36. A method for detecting diagnostic biomarkers in a species or tissue comprising

(i) providing a first biological sample from a subject having a first phenotype and a first plurality of different targets

(ii) providing a second biological sample from a second subject having a second phenotype with a second plurality of different targets

(iii) treating separately the first and the second plurality of different targets according to the method of claim 1, thereby creating a third and a fourth set of biological samples

(iv) identifying at least one target that is differentially present in the third and fourth set of biological samples, whereby the at least one target species and its approximate concentration is a biomarker for distinguishing the first phenotype from the second phenotype.

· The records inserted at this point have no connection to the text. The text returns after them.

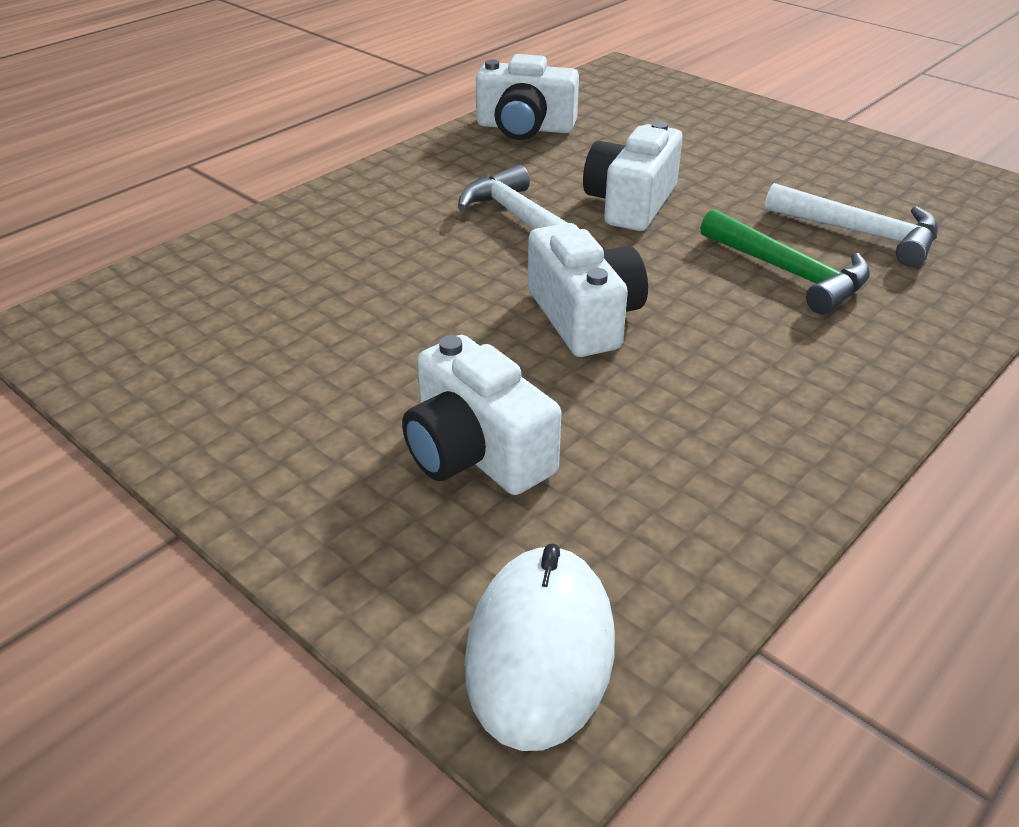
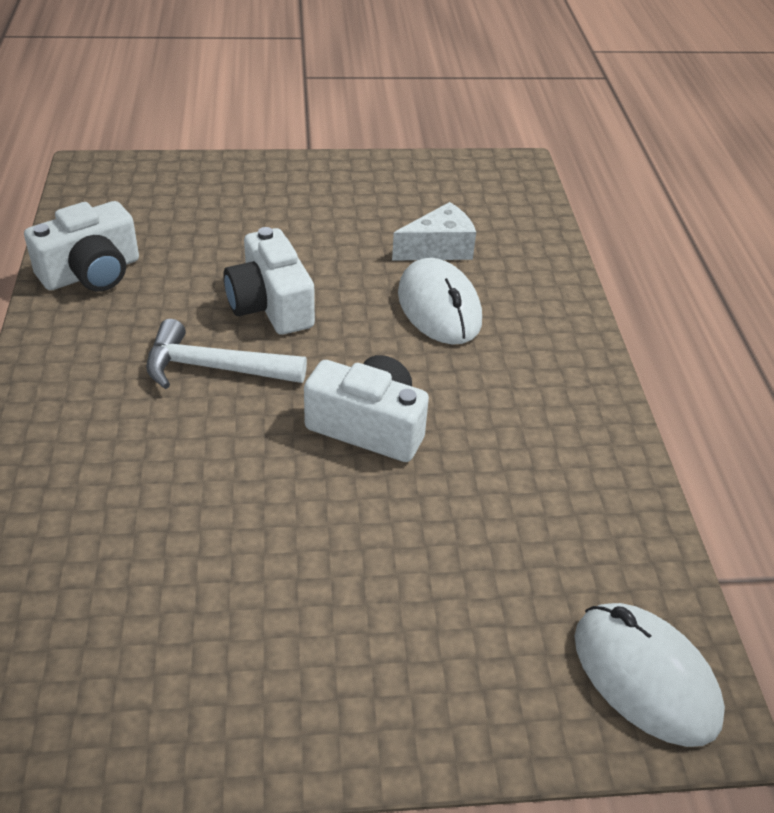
camera: 50 degrees left, 5 degrees up
(476, 452) = (445, 581): white camera -> none
(790, 273) = (439, 307): green hammer -> white mouse
(861, 233) = (439, 249): white hammer -> white cheese

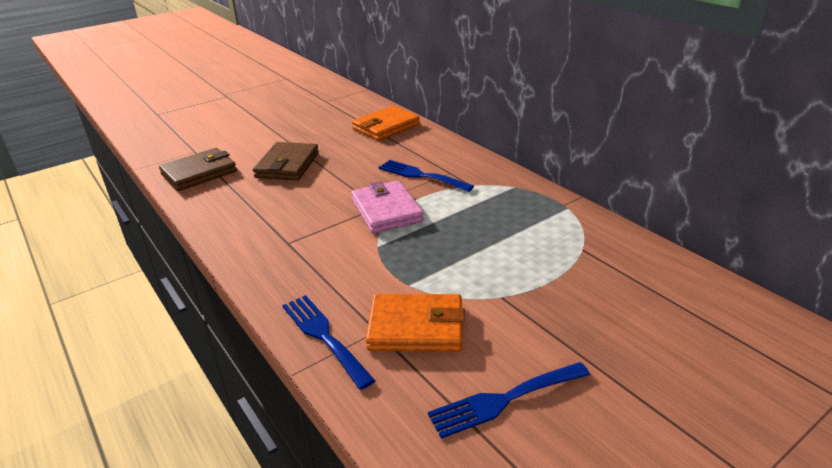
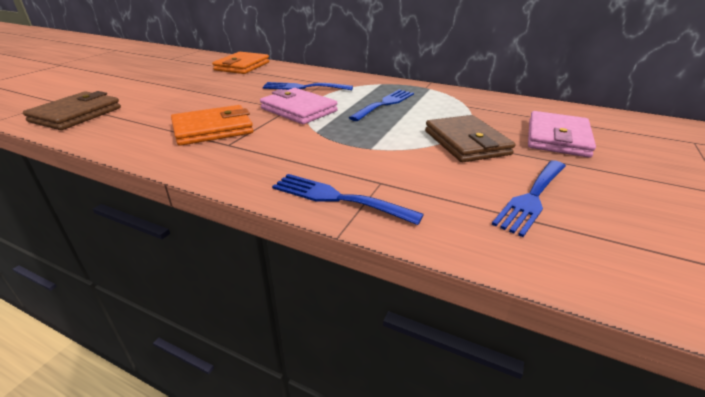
camera: 30 degrees left, 0 degrees up
(287, 165) = (173, 97): brown wallet -> brown wallet (466, 142)
(416, 327) = (410, 172): orange wallet -> orange wallet (213, 129)
(485, 222) = (385, 104): none -> blue fork
(638, 332) = (557, 138): none -> pink wallet

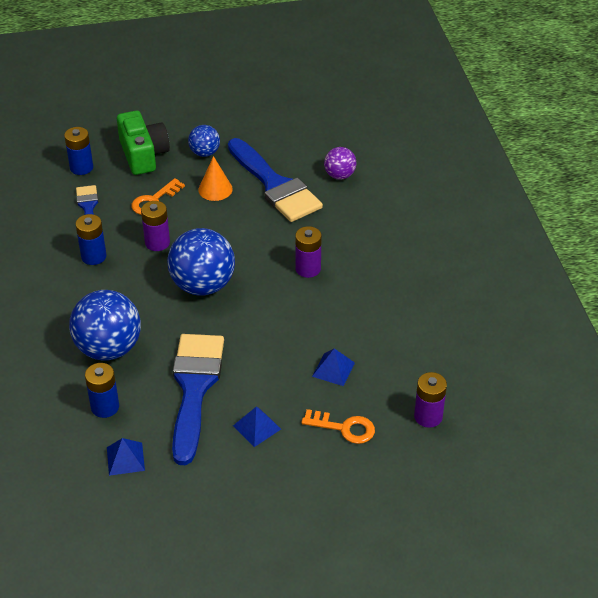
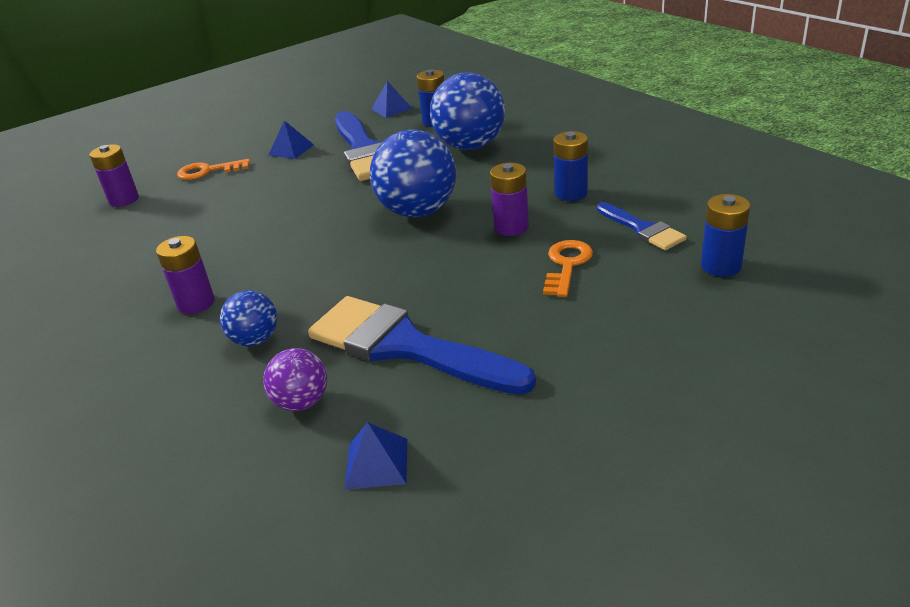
camera: 160 degrees right, 10 degrees down
(143, 154) = (657, 315): green camera -> none
(205, 153) = (563, 354): blue ball -> blue ball (255, 340)
(215, 189) = (494, 308): orange cone -> none
(308, 269) = (297, 265): purple battery -> purple battery (196, 303)
(333, 369) = (231, 199): blue pyramid -> blue pyramid (376, 463)

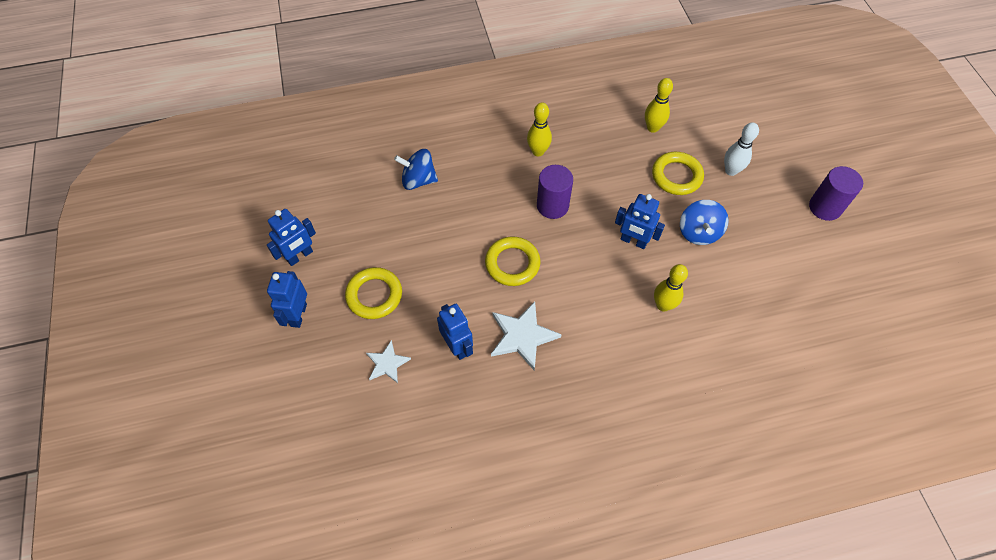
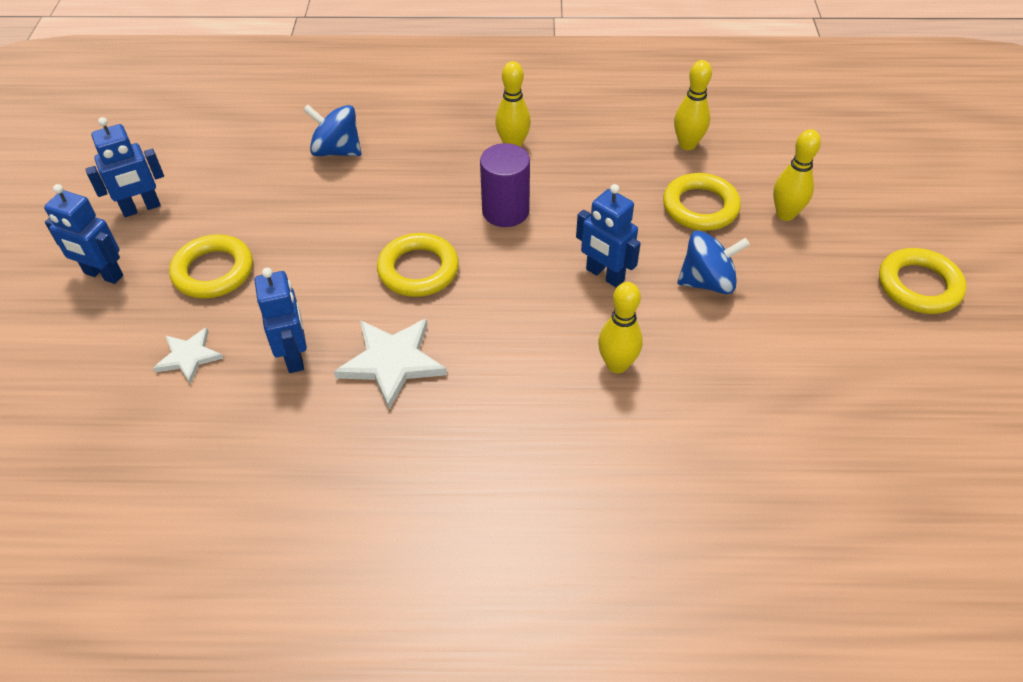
camera: 15 degrees right, 10 degrees down
(298, 315) = (103, 275): blue robot -> blue robot turned 90 degrees counterclockwise
(698, 232) = (707, 282): blue spinning top -> blue spinning top turned 120 degrees counterclockwise
(731, 171) = (785, 214): white bowling pin -> yellow bowling pin
(825, 207) = (919, 286): purple cylinder -> yellow ring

37. A method for reducing the relative amounts of targets in a sample, the method comprising the steps of:

(i) providing a first sample comprising a first plurality of different targets having a first variance in amounts;

(ii) contacting the first sample with a plurality of different binding ligands, each binding ligand present in a determined amount

(iii) binding a portion of the first different targets from the first sample to the different binding ligands and removing unbound targets from the newly formed target-ligand-support complexes; and

(iv) eluting the bound targets from the target-ligand-support complexes to produce a second sample comprising a second plurality of different targets whereby the variance in amounts of targets in the second sample is less than the variance in amounts of targets in the first sample.